The Community-Based Health Care (CBHC) Department does not have Provincial unit/teams responsible for coordinating all activities managed at community level. In certain Provinces this function is performed by the PHC unit, and in other a PHD Coordinating Committee is in place to coordinate all programmes and implementing agencies (NGOs).

Implementation of the activities by Implementing Agencies (NGOs) is monitored by the Provincial teams, while the central level is responsible for planning, budgeting, training of trainers, data analysis and interpretation, including data from the HMIS relevant to the project, and processing the reports prepared by Provincial managers.

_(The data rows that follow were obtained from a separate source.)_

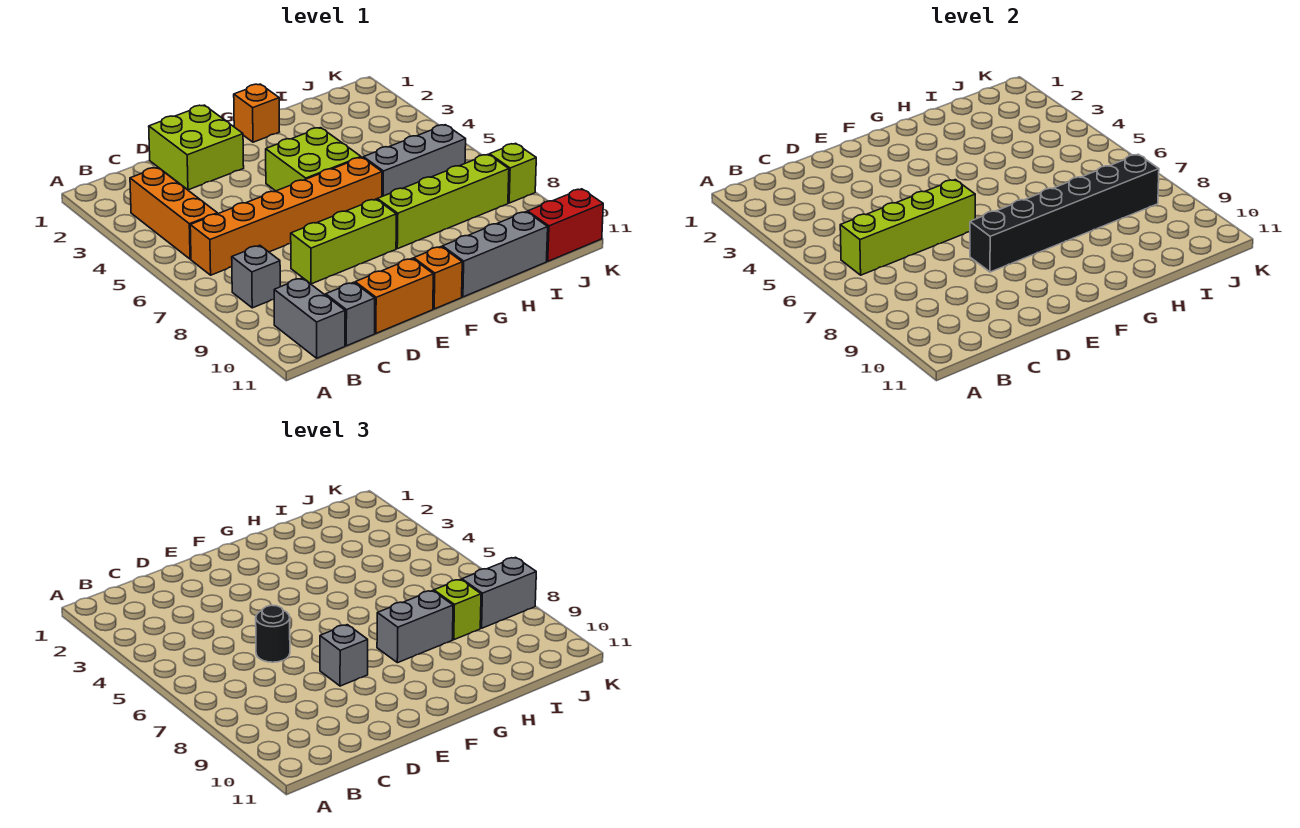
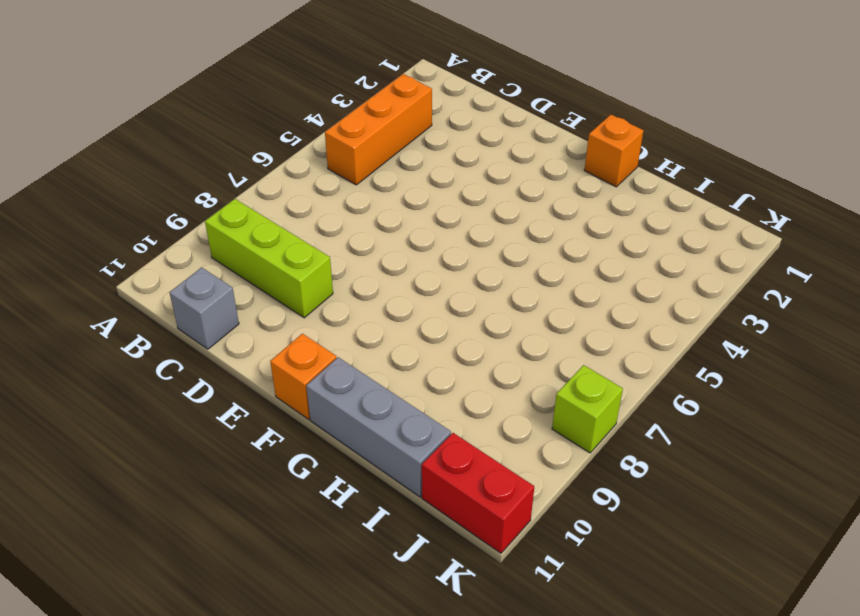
lime brick B9:D9 level 1 -> lime brick D8:F8 level 1
none -> orange brick B6:G6 level 1
none -> grey brick B8 level 1
none -> grey brick B10:B11 level 1

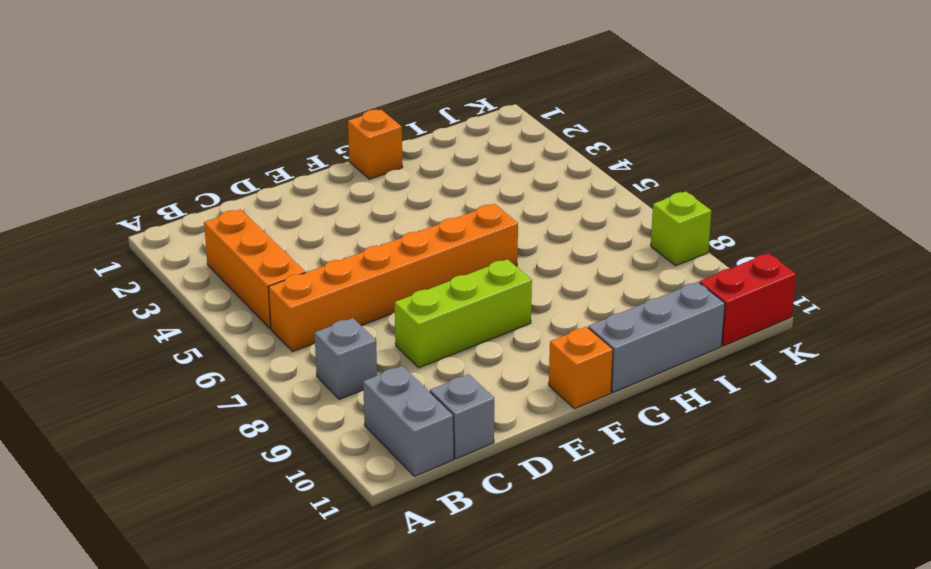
none -> lime brick D1:E2 level 1
none -> orange brick D11:E11 level 1
none -> lime brick F4:G5 level 1

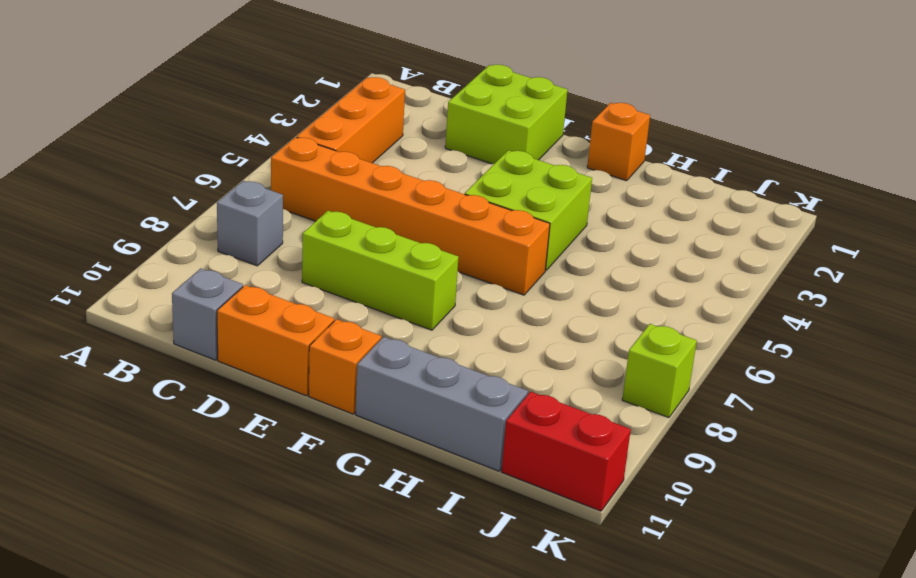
none -> grey brick B10:B11 level 1
none -> lime brick G8:J8 level 1
none -> grey brick H6:J6 level 1

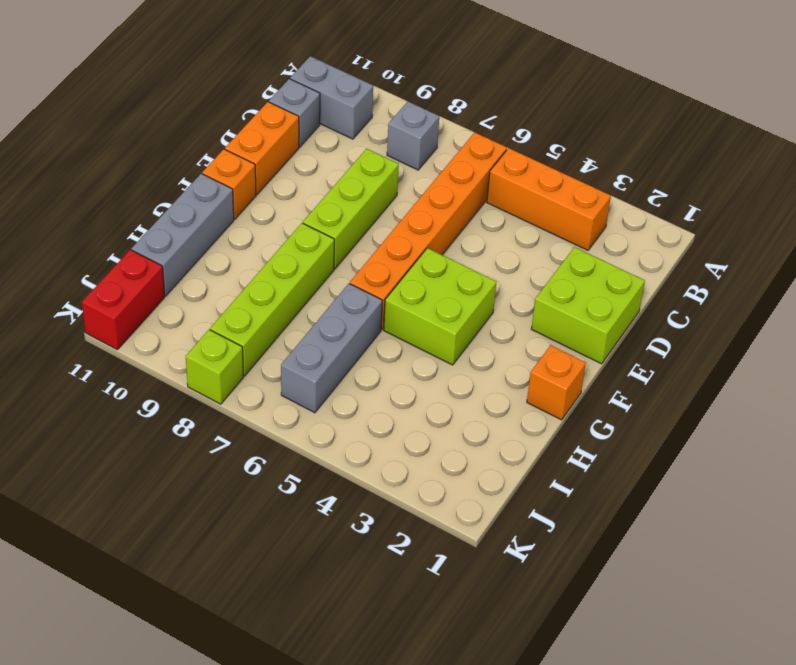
none -> lime brick B6:E6 level 2
none -> black brick E8:J8 level 2
none -> black round brick D6 level 3

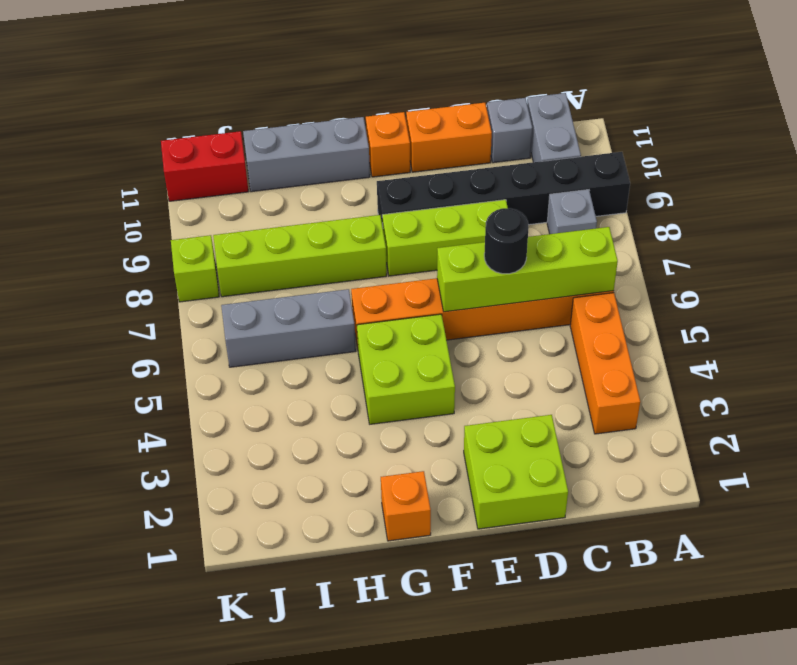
black brick A9:F9 level 1 -> black brick E8:J8 level 2
none -> grey brick E8 level 3
none -> grey brick G8:H8 level 3
none -> lime brick I8 level 3

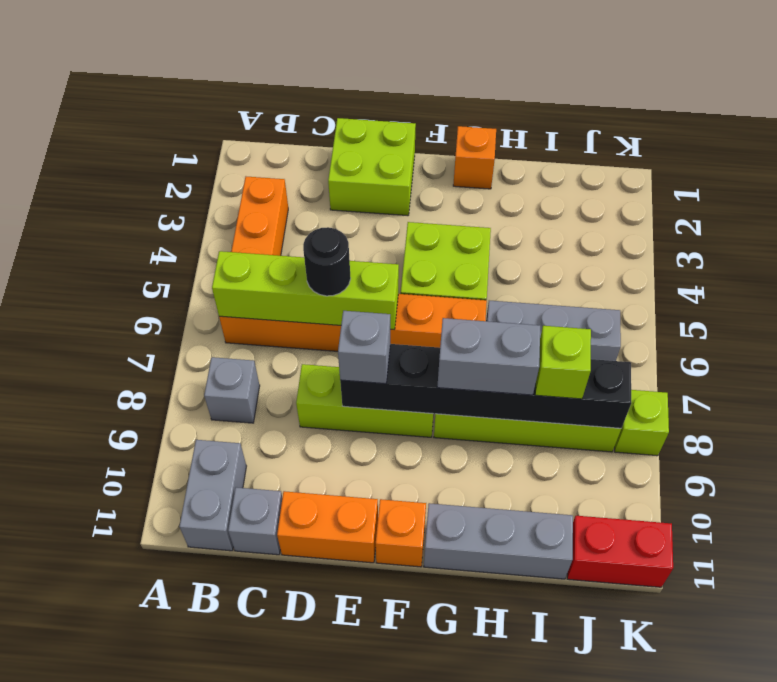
none -> grey brick J8:K8 level 3

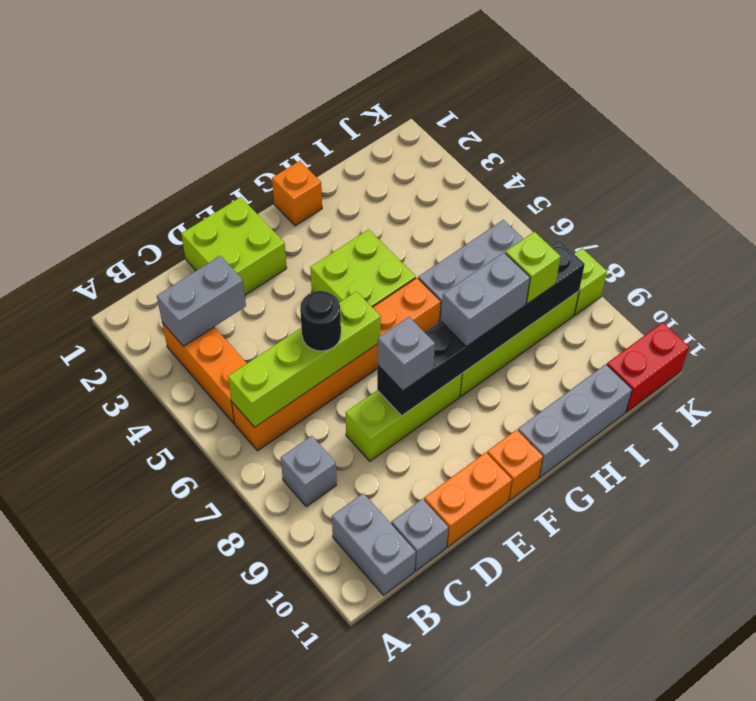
grey brick B3:C3 level 2 -> grey brick J8:K8 level 3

  1. MECHANISM FOR COORDINATION

In order to bring together the many players which are supporting the Ministry of Public Health in the process of rehabilitating the health services, Task Forces are formed in the health sector to provide a forum for discussion, planning and policy making. These task forces play an important role in coordination and have representation from MoPH, WHO, UNICEF, BPHS implementers, NGOs, and other sectors, including multiple stakeholders and funding agencies.
The NMLCP has a task force to coordinate prevention and control activities related to malaria named as VBDCTF (Vector Born Disease Control Task Force), which is operational at both National and Provincial Levels.

8.1 The National Vector Born Disease Control Task Force (VBDCTF)


  • The Vector Born Disease Control Task Force (VBDCTF) aims to promote, design, monitor and implement malaria and leishmaniasis control within the framework of relevant policy documents (i.e. BPHS, NMSP, EPHS and other relevant policies).




  • The MoPH is the leading agency if the VBDCTF on issues related to policy and implementation of control of malaria, leismaniasis and other vector-born diseases; all members coordinate closely with the relevant Department of the MoPH, which is the National Malaria and Leishmaniasis Control Programme.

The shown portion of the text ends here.